WASHINGTON (CN) — Congressional Democrats on Wednesday warned that an early morning FBI raid on a Washington Post journalist’s home threatened First Amendment rights and sent a potentially chilling message to other reporters covering the Trump administration.
The Justice Department announced Wednesday that FBI agents executed a search warrant at Hannah Natanson’s home in Virginia as part of a probe into a government contractor who it contended illegally leaked classified information from the Defense Department.
In a statement, Attorney General Pam Bondi accused Natanson of “obtaining and reporting classified and illegally leaked information” from the contractor, who she said was “behind bars.” Bondi did not say whether the journalist was being charged with a crime — but The Washington Post has said the Justice Department informed Natanson that she was not a focus of the criminal investigation.
Still, the FBI reportedly seized some of Natanson’s devices, including her phone and two laptops.
On Capitol Hill, members of Congress reacted with surprise to the news that federal agents had taken what some said was a highly unusual step to target a journalist as part of a criminal probe. Some lawmakers, particularly Democrats, worried the move was an unprecedented attack on the First Amendment and freedom of the press.
“It’s clearly unusual, and I hope there is a justification,” Senate Minority Whip Dick Durbin told Courthouse News. “I hope it’s not a political statement.”
Durbin, the top Democrat on the Senate Judiciary Committee, said he and his colleagues would ask the Justice Department for more information about the circumstances of the FBI raid but did not seem optimistic that the agency would be forthcoming with details. “I think they’ll be slow to give it, but we’re going to keep the pressure on,” he said.
Georgia Representative Hank Johnson, the Democratic ranking member on the House Judiciary Committee’s courts subpanel, said the raid on Natanson’s home was “deeply disturbing.”
“I don’t want to say that it’s unprecedented, but it’s very rare,” said Johnson. “Coming from this administration, which has shown a conscious disregard for constitutional rights in general, makes this even more disturbing. It’s an attack on the Fourth Estate. It’s an attack on freedom of the press, which is one of the linchpins of democracy.”
And Delaware Senator Chris Coons decried the raid as a “clear assault” on the First Amendment.
“Regardless of whether she’s the target of an investigation, this morning’s raid on a Washington Post reporter’s home sends a chilling message to journalists trying to do reporting in the national interest,” the Democratic lawmaker wrote in a post on X. “Every American should stand up against this clear assault on the First Amendment and freedom of the press.”
Asked by Courthouse News about the FBI raid, Senate Judiciary Committee chairman Chuck Grassley said he hadn’t yet heard the news. But the Iowa Republican said it could have been an unusual move for a federal investigation.
“If there wasn’t a crime committed, obviously,” he said.
The FBI raid on Natanson’s home appeared related to last week’s arrest of Aurelio Luis Perez-Lugones, a Pentagon contractor accused of retaining classified information from his work with the government.

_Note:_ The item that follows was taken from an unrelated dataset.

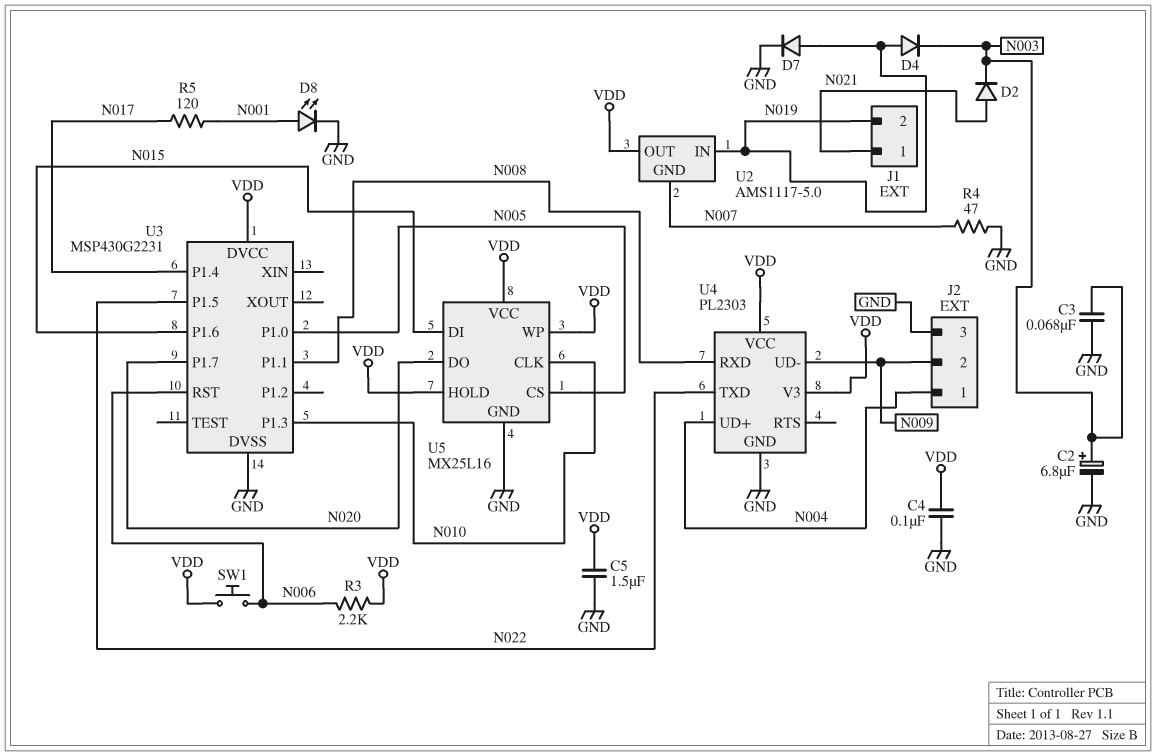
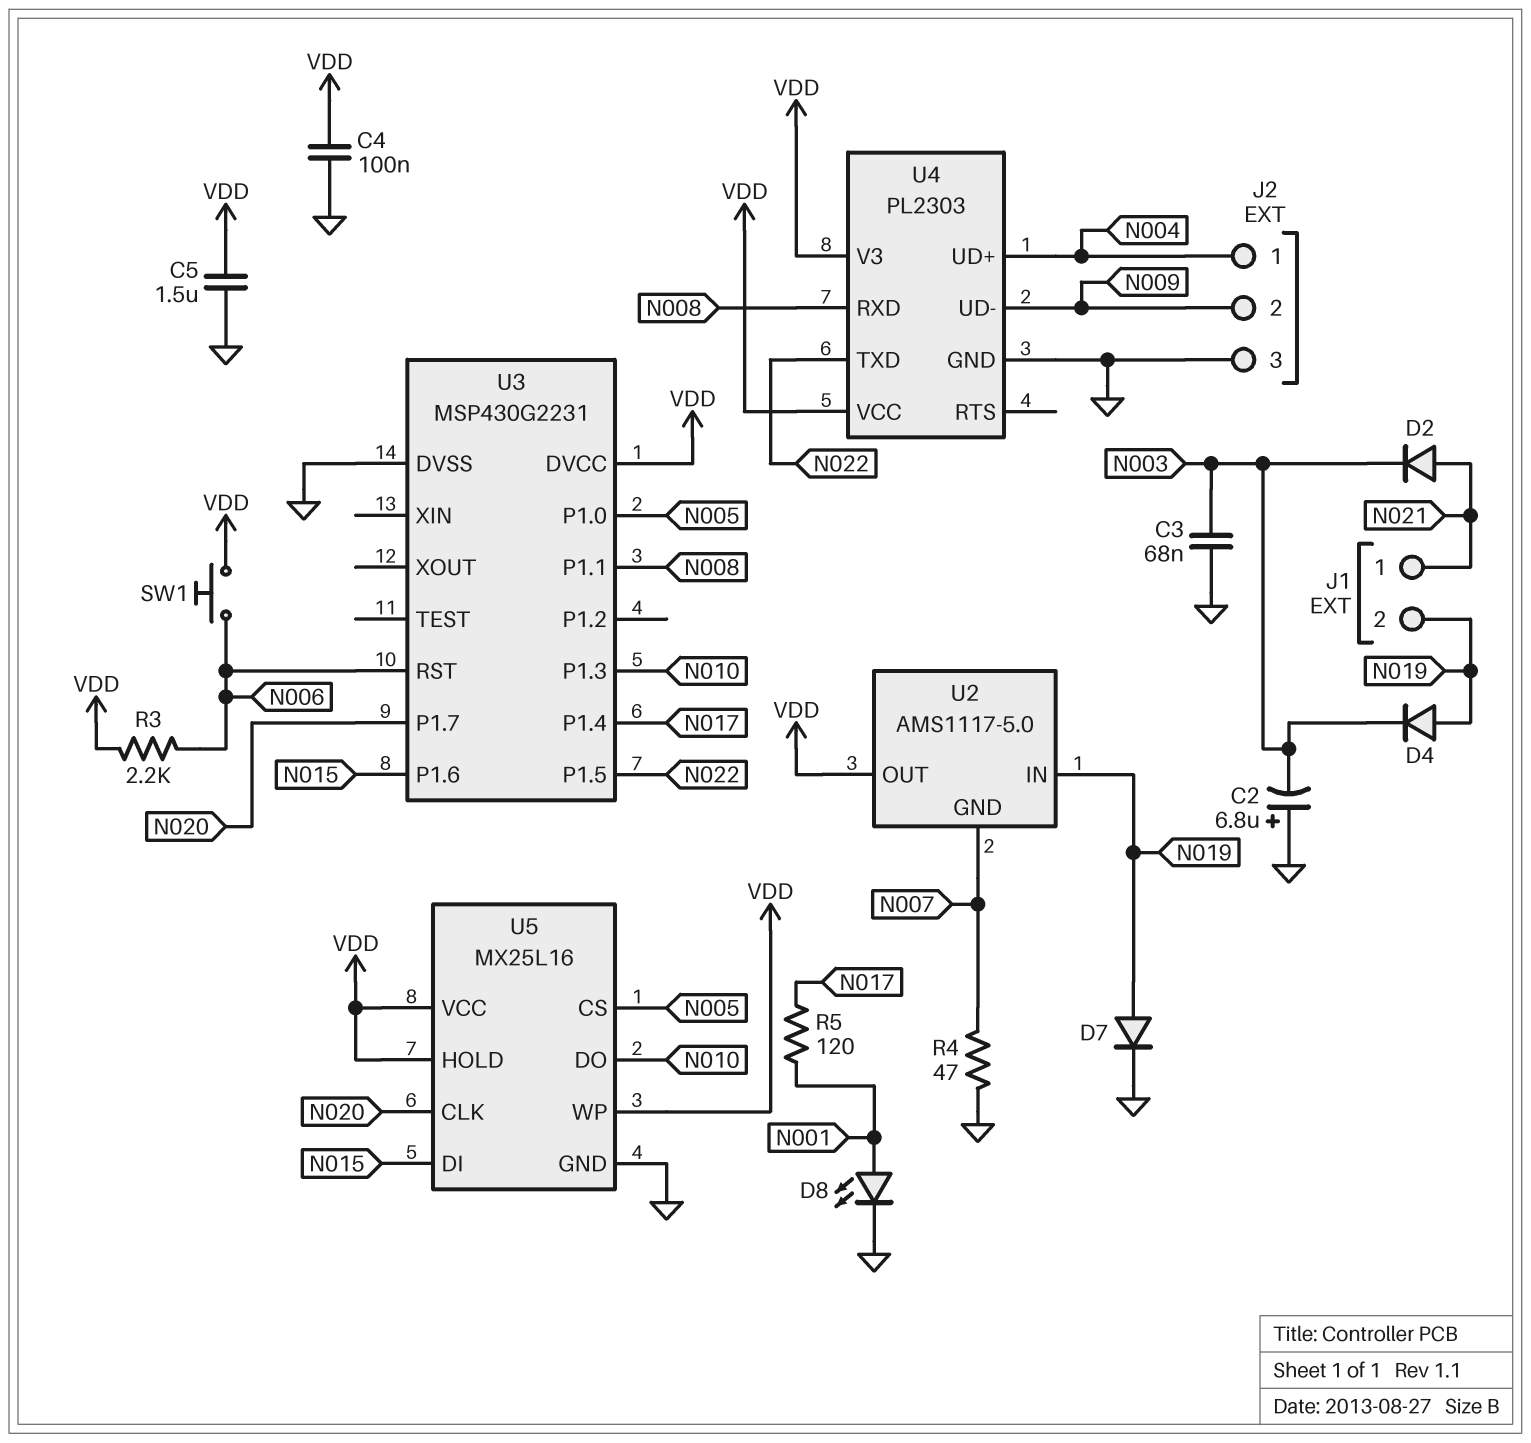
C2: 6.8uF (plus N003, minus GND) -> 6.8uF (plus GND, minus N003)
U5 pin CLK: N010 -> N020
U5 pin DO: N020 -> N010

But the charges against Perez-Lugones do not say he disseminated classified information, and the criminal complaint against him does not mention him leaking information to journalists.
It’s also unclear whether the raid was legal under a federal statute barring the government from seizing materials from journalists unless there is probable cause to believe they committed a crime. The Privacy Protection Act holds that federal law enforcement cannot seize “work product materials” or “documentary materials” from anyone with purpose to disseminate information in a “newspaper, book, broadcast or other similar form of public communication.”
The law lays out some narrow exceptions to that prohibition, but it’s unclear if the Justice Department is relying on any of those carve-outs to justify the seizure of Natanson’s laptops and phone.
In a statement, FBI Director Kash Patel acknowledged the raid but said the agency would not be commenting further on what he referred to as an ongoing investigation. He said the FBI had executed the search warrant on Natanson because she was “found to allegedly be obtaining and reporting classified, sensitive military information from a government contractor.”
Patel also did not accuse the reporter of a crime — the First Amendment protects journalists publishing classified information as long as they did not play a role in obtaining it — but argued that Natanson was “compromising” U.S. national security.
Matt Murray, The Washington Post’s executive editor, said in a statement that the FBI raid on Natanson was “extraordinary” and that it raised “profound questions” about the constitutional protections afforded to journalists.
“The Washington Post has a long history of zealous support for robust press freedoms,” Murray said. “The entire institution stands by those freedoms and our work.”